Personal information
- Born: Daniel Bertoia April 16, 1969 (age 57)

Sport
- Sport: Athletics
- Event: Middle-distance running

Medal record
Representing Canada
Pan American Games
| Bronze medal – third place | 1991 Havana | 1500 metres |

= Dan Bertoia =

Canadian middle-distance runner (born 1969)

Daniel Bertoia (born April 16, 1969) is a Canadian former athlete who competed in middle-distance running.

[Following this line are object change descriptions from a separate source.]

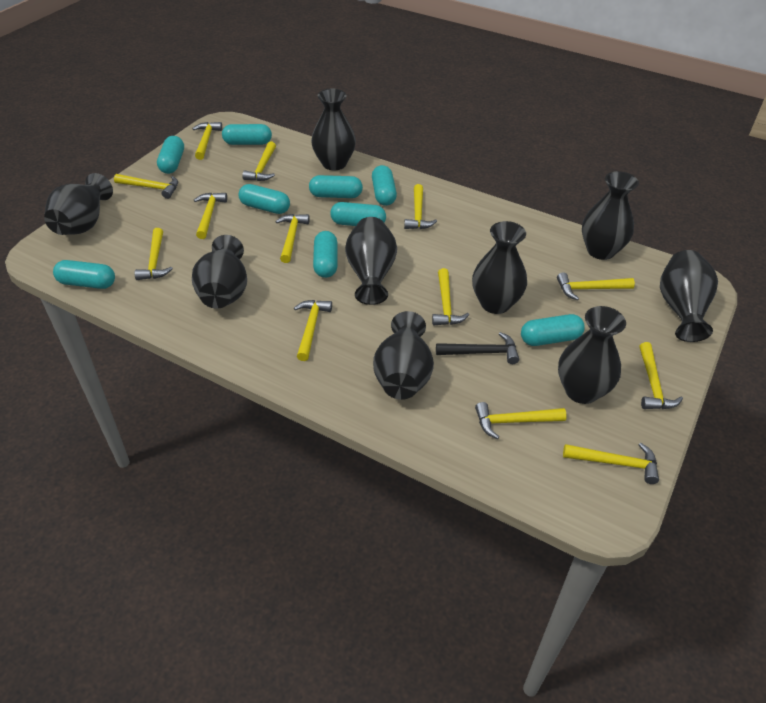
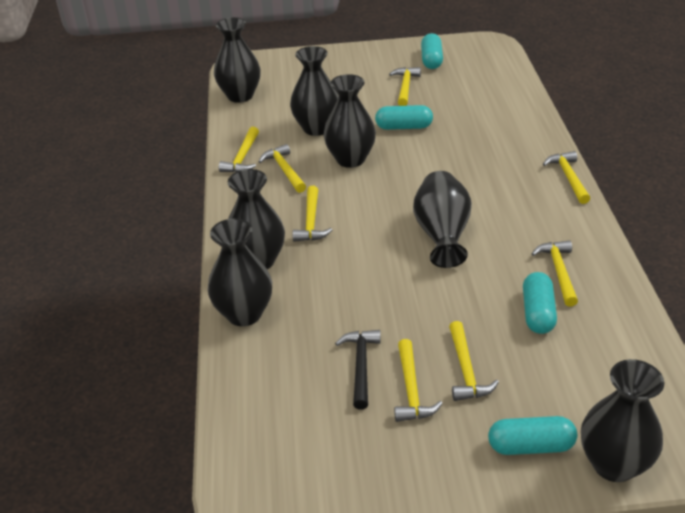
black vase: 9 -> 7
turquoise capsule: 9 -> 4
yellow hammer: 13 -> 8

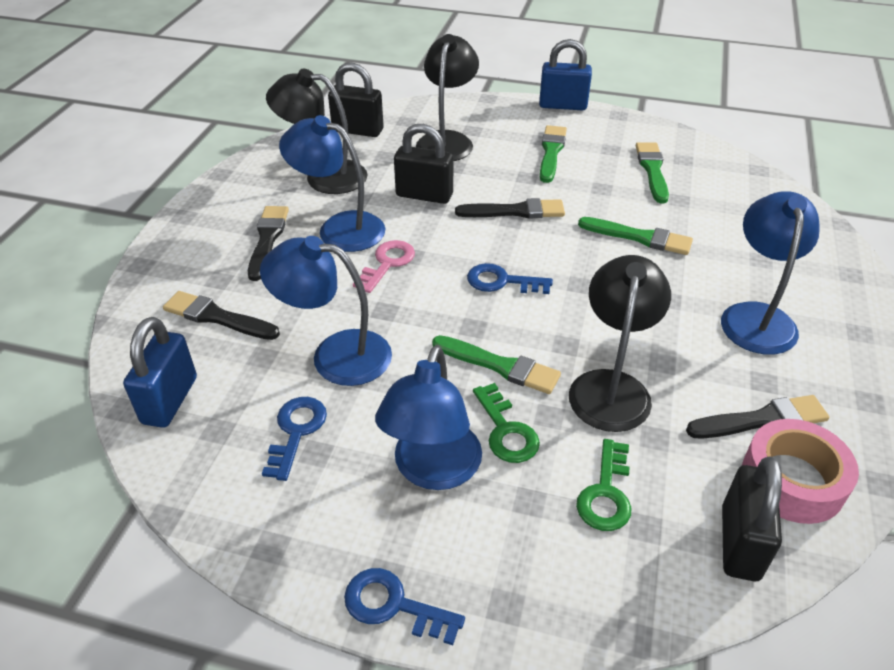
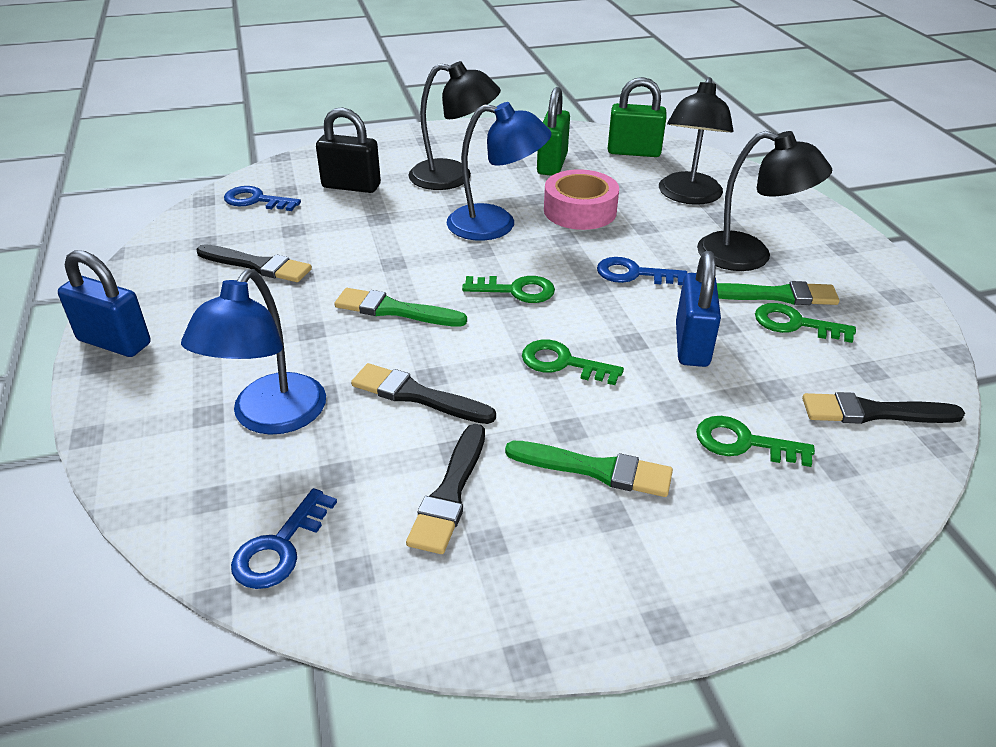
black padlock: 3 -> 1
blue lamp: 4 -> 2
green brush: 4 -> 3
green key: 2 -> 4
green padlock: 0 -> 2
pink key: 1 -> 0

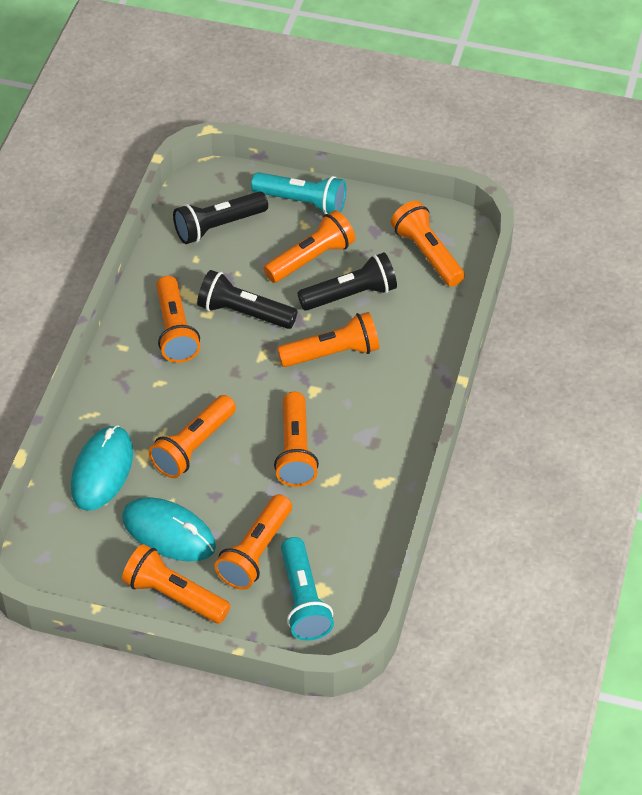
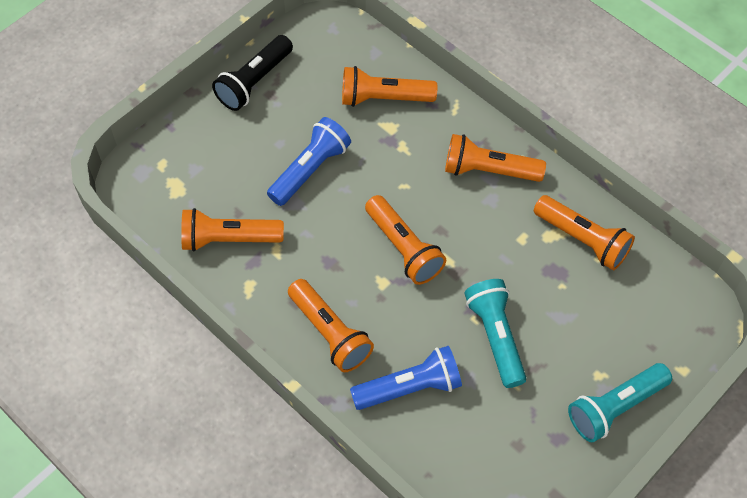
black flashlight: 3 -> 1
blue flashlight: 0 -> 2
orange flashlight: 8 -> 6
turquoise mouse: 2 -> 0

Bertoia is the son of 1963 Pan American Games 800 m champion and 1964 Olympian Don Bertoia, who began coaching him in grade eight. He earned NAIA All-American honours while attending Simon Fraser University and set a long-standing Clan record in the 1,500 m of 3:41.5.

Trained at the Kelowna Track and Field Club, Bertoia specialised in 800 m and 1,500 m races. He became Canada's first athletics medalist at the 1991 Pan American Games in Havana, when he claimed a bronze medal in the 1,500 m, having led the race in the final lap until being passed by José Valente and Bill Burke. His time of 3:43.71 was 11 seconds faster than his father's bronze medal-winning run in the same event at the 1963 Pan American Games.

Bertoia was inducted into the Central Okanagan Sports Hall of Fame in 2011.